Tuesday 8 July 2014

Pope Francis lambasts Catholic bishops who helped cover up child abuse | World news | The Guardian

Pope Francis lambasts Catholic bishops who helped cover up child abuse | World news | The Guardian


Pope Francis lambasts Catholic bishops who helped cover up child abuse




Pontiff makes strongest condemnation yet of paedophile priests and senior clergy who obfuscated rather than punished
Pope Francis waves to crowds in St Peter's Square as he delivers the Sunday address in Vatican City.
Pope Francis waves to
crowds in St Peter's Square. He met six abuse victims after he delivered
his strongest condmenation yet of child abuse scandals that have rocked
the church. Photograph: Claudio Peri/EPA





Leaders of the Roman Catholic church who failed to "respond
adequately" to reports of child sex abuse by paedophile priests caused
"even greater suffering" to their victims and will in future be held
accountable, Pope Francis has said, in a clear rebuke to bishops who helped cover up the scandal and shield abusers.


In
his strongest condemnation yet of the way in which the church handled
its abuse crisis, Francis asked victims for forgiveness not only on
account of those who had perpetrated the abuse but also those senior
figures whose "sins of omission" had exacerbated the problem.


"Before
God and his people, I express my sorrow for the sins and grave crimes
of clerical sexual abuse committed against you. And I humbly ask
forgiveness," he said. The sexual abuse of minors by priests and other
men of the cloth required the church to "make reparation".


The
pontiff was delivering the powerful homily at a morning mass in the
Vatican before a group of six abuse victims, including two from the
United Kingdom. Sixteen months into his papacy, it was his first such
encounter.


"It is something more than despicable actions," Francis
said of clerical sex abuse. "It is like a sacrilegious cult, because
these boys and girls had been entrusted to the priestly charism in order
to be brought to God. And those people sacrificed them to the idol of
their own concupiscence."


He added: "There is no place in the
Church's ministry for those who commit these abuses, and I commit myself
not to tolerate harm done to a minor by any individual, whether a
cleric or not."


It is not the first time that Francis has condemned abuse,
but his words delivered at the Santa Martha guesthouse on Vatican
grounds were particularly pointed towards those clerics who may have
enabled the abuse to be "camouflaged with a complicity".


"I beg
your forgiveness … for the sins of omission on the part of Church
leaders who did not respond adequately to reports of abuse made by
family members, as well as by abuse victims themselves. This led to even
greater suffering on the part of those who were abused and it
endangered other minors who were at risk," said Francis, according to a
translation made available by the Vatican.


All bishops, added the
pope, must exercise "the utmost care" in order to protect minors. "And
they will be held accountable," he warned.


Advocates of abuse
victims have long complained that the church has yet to act to punish
those bishops who contributed to cover-ups. And, reacting to the pope's
words on Monday, the main US victims' group, Survivors Network of Those Abused by Priests (Snap), did not appear to have been won over, arguing that words were no substitute for concrete policy changes.
The church needed a leader who was not only kind but had "the toughness
to fire complicit church officials, it said in a statement.


"The
pope says the church should 'make reparations' to victims. That's
secondary. Stopping abuse and protecting children comes first. And
sadly, no child on earth is safer today because of this meeting."


Federico
Lombardi, the Vatican spokesman, declined to identify the six adults
who saw Francis for around 30 minutes each on Monday, saying only that
two were from the United Kingdom, two from Ireland and two from Germany.

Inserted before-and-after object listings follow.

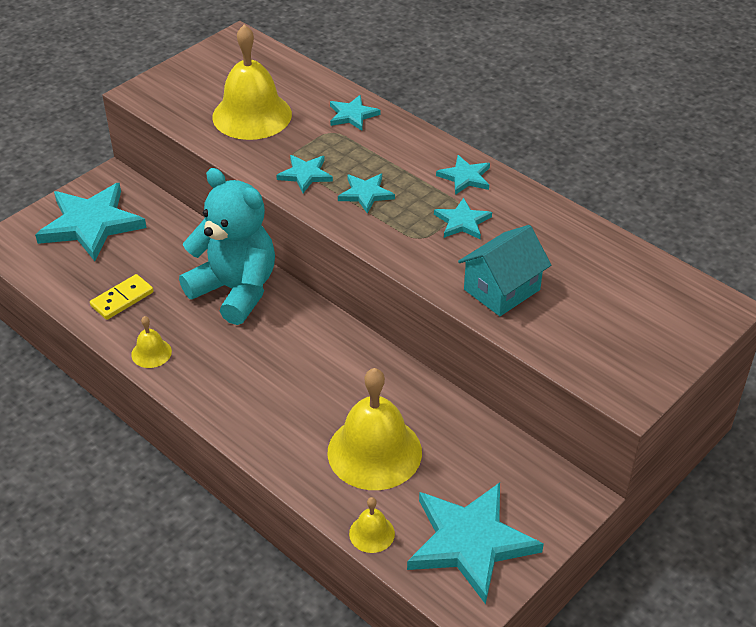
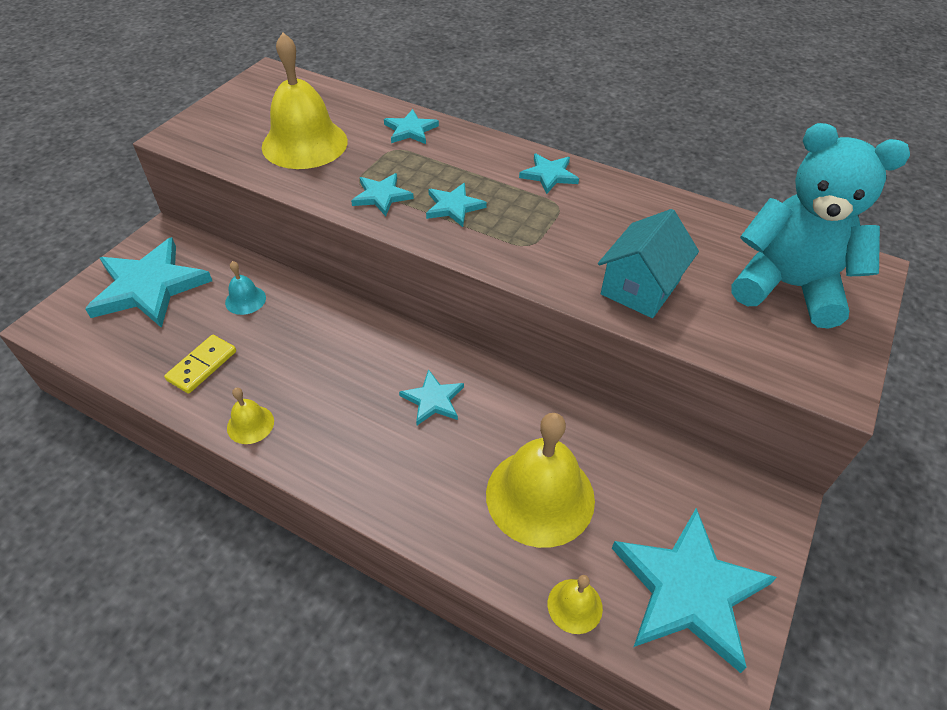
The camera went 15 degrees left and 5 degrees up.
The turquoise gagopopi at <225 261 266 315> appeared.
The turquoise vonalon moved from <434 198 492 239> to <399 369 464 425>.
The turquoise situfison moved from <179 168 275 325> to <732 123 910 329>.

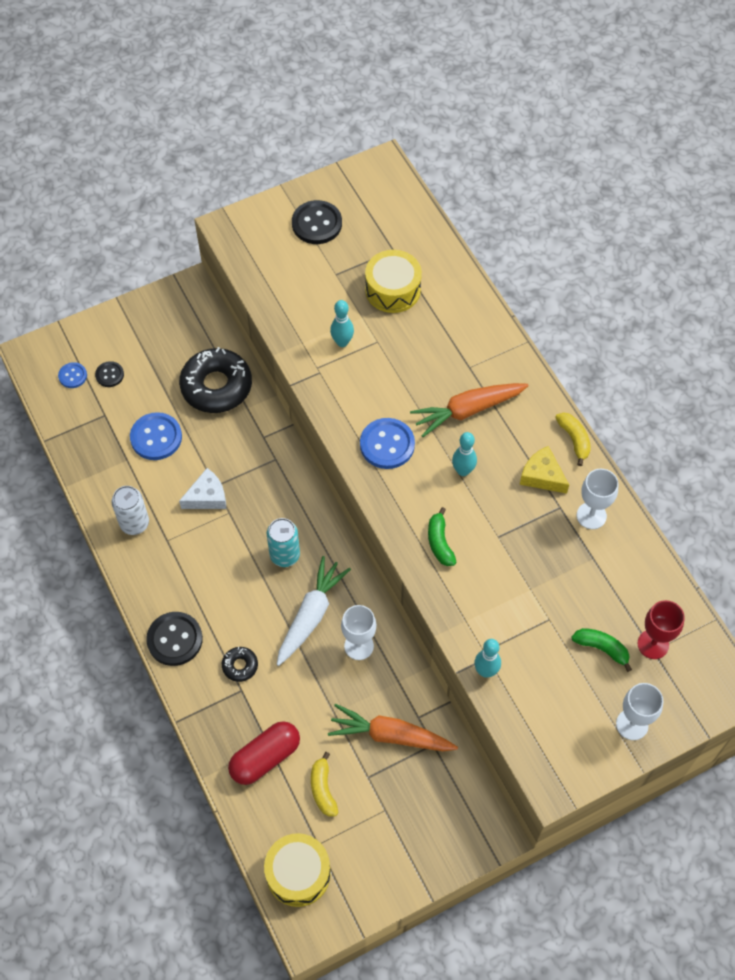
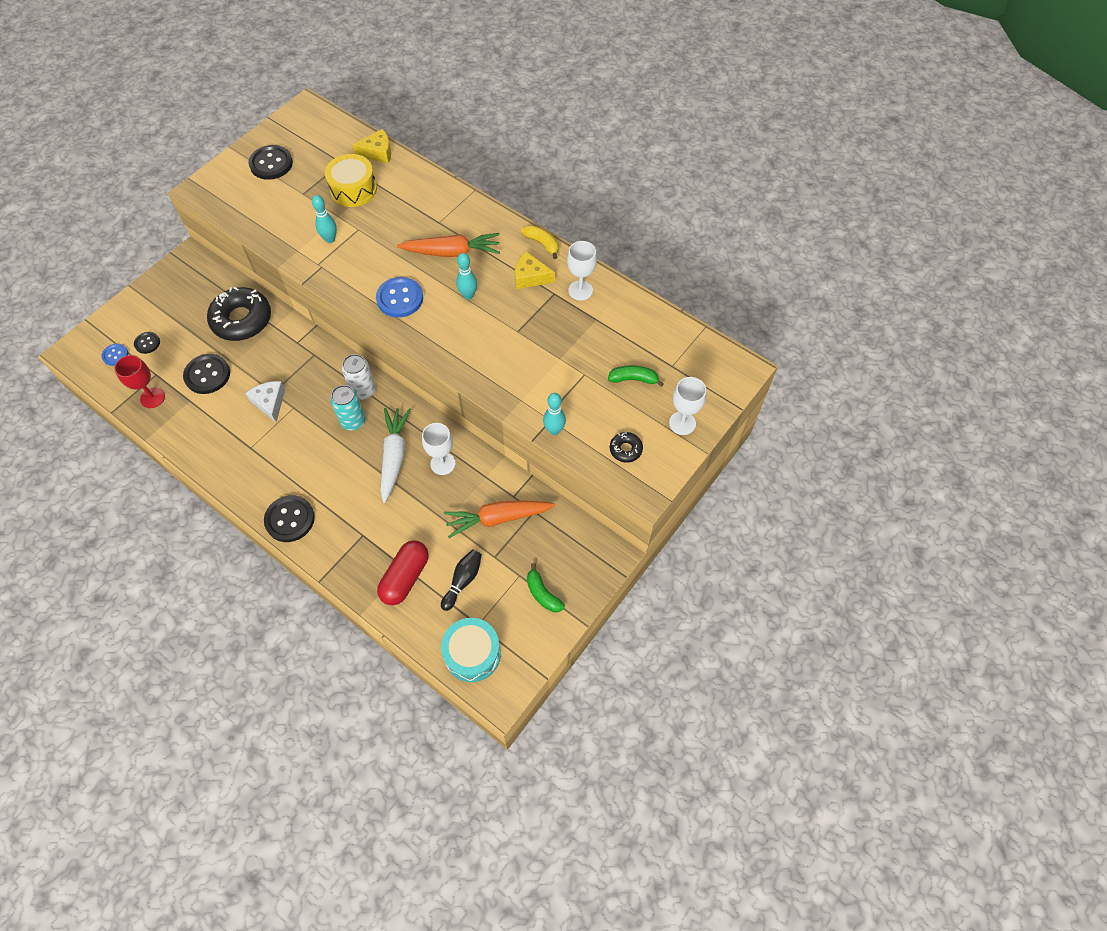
The camera went 25 degrees left and 0 degrees up.
The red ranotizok moved from <637 600 685 659> to <114 355 165 408>.
The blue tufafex at <130 412 182 460> became the black tufafex at <183 354 230 394>.
The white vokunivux at <179 468 226 509> turned 60 degrees counterclockwise.
The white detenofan moved from <111 486 149 535> to <342 354 376 400>.
The yellow vokunivux at <352 129 391 164> appeared.
The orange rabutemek at <410 383 529 437> turned 135 degrees counterclockwise.
The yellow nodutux at <311 752 338 817> was replaced by the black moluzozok at <441 549 482 611>.
The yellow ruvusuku at <264 833 331 907> became the turquoise ruvusuku at <441 618 501 682>.
The green nodutux moved from <428 507 456 566> to <527 563 565 612>.
The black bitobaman moved from <222 647 258 682> to <610 432 643 463>.

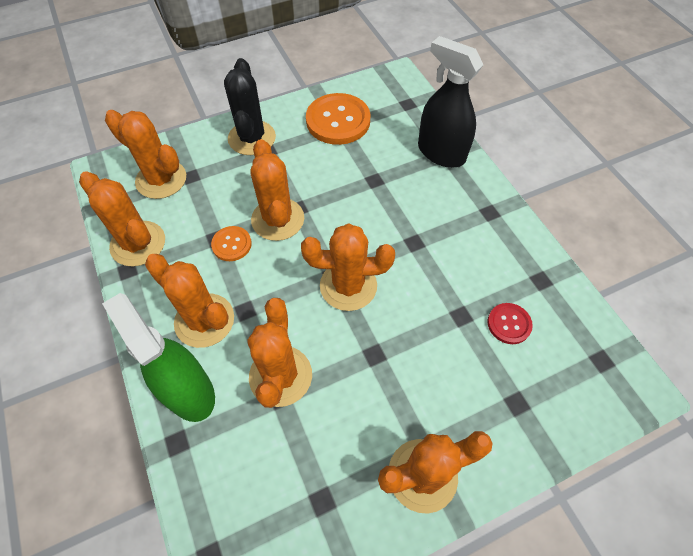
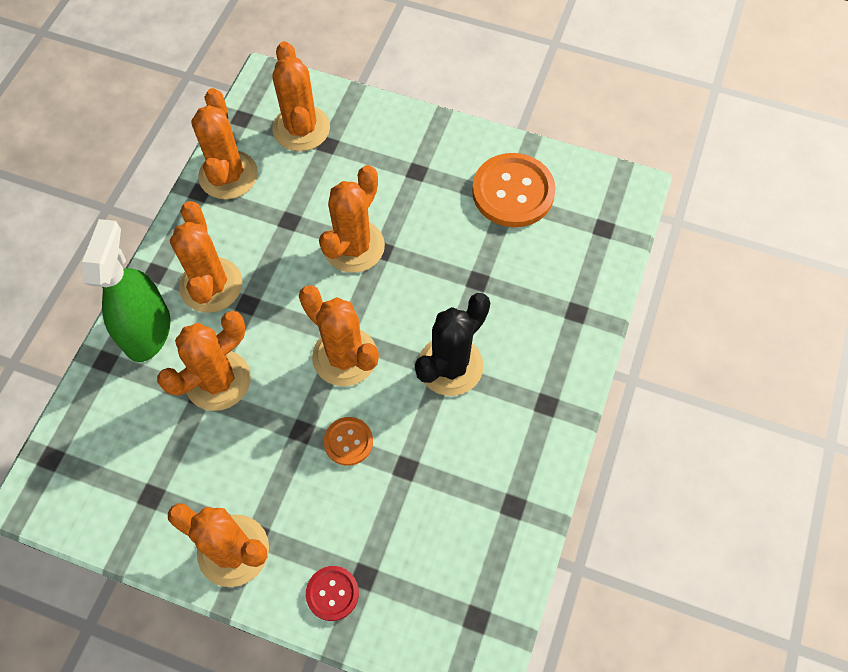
The camera went 45 degrees right and 5 degrees up.
The red tufafex moved from <488 303 533 344> to <306 566 359 621>.
The orange tufafex moved from <211 226 252 261> to <324 417 373 466>.
The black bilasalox moved from <224 58 276 155> to <415 293 490 396>.
The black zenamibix at <418 36 483 168> disappeared.

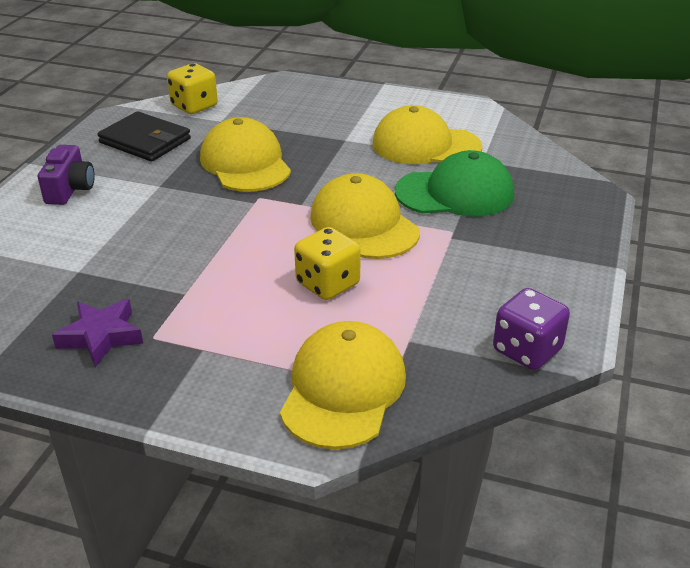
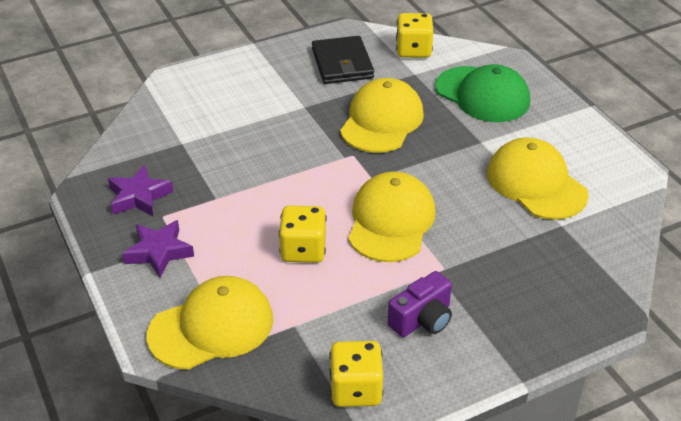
The camera went 45 degrees right and 5 degrees up.
The purple vonalon at <122 220 194 278> appeared.
The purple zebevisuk at <493 288 570 370> became the yellow zebevisuk at <329 341 383 407>.
The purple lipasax moved from <38 145 95 205> to <388 271 452 337>.
The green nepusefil moved from <395 150 514 217> to <435 64 530 122>.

One, however – Irish woman Marie Kane, 43 – broke her silence, telling Irish radio RTE the audience had been an important vindication. "It can't go any higher than this," she said.

"I
felt it came from the heart," she added. "For me he seemed very sincere
and very sorry. And I think he realises he has a lot of changes to
make. I'd like to believe he will, but, you know, I don't know. We can
only leave it with him and wait and see."


She said she had prayed
for change in the church while attending the mass with the pope. "You
know, just do more," she said. "Get these guys out of power that
shouldn't be there – that are guilty of cover-ups, and who covered up in
my case, as well, and they know who they are, you know. So, yes,
change. Change."


The Vatican has been hauled over the coals repeatedly this year
by two United Nations human rights panels, both of which unleaded harsh
criticism on the church for its handling of the scandal, and urged it
to do more to punish paedophile priests and their protectors, to support
victims and to protect children.


Pope Francis has said he intends
to find new ways forward, having set up a commission for the protection
of minors, which met again in the Vatican on Sunday. The panel, which
includes Irish abuse victim Marie Collins, has been dismissed by some
other advocates as a superficial gesture.


They have found fault
with the way the pope, 77, has approached the scandal since his election
last March. While condemning the abuse, Francis has seemed at times
reluctant to mount a full-frontal attack on the church, for instance
riling many in March by claiming that no other organisation or
institution in the world had "done more" to tackle child abuse. Some
critics have also questioned why it took him more than a year into his
papacy to meet with victims.


Speaking to journalists on Monday,
Lombardi said the encounters had been "extremely broad and intense" and
had left the victims with "the feeling that they had been listened to …
with great attention".


He rejected accusations that the event was
nothing more than a publicity stunt, saying he was "not surprised" that
some people could not understand the "positive intentions" of either
Francis or Benedict XVI, who met with abuse victims on several
occasions.


But, he said: "It is totally clear that it was not a
public relations event. If you [had seen] the people coming out of this
meeting with the pope you [would have seen] that this was not a public
relations event."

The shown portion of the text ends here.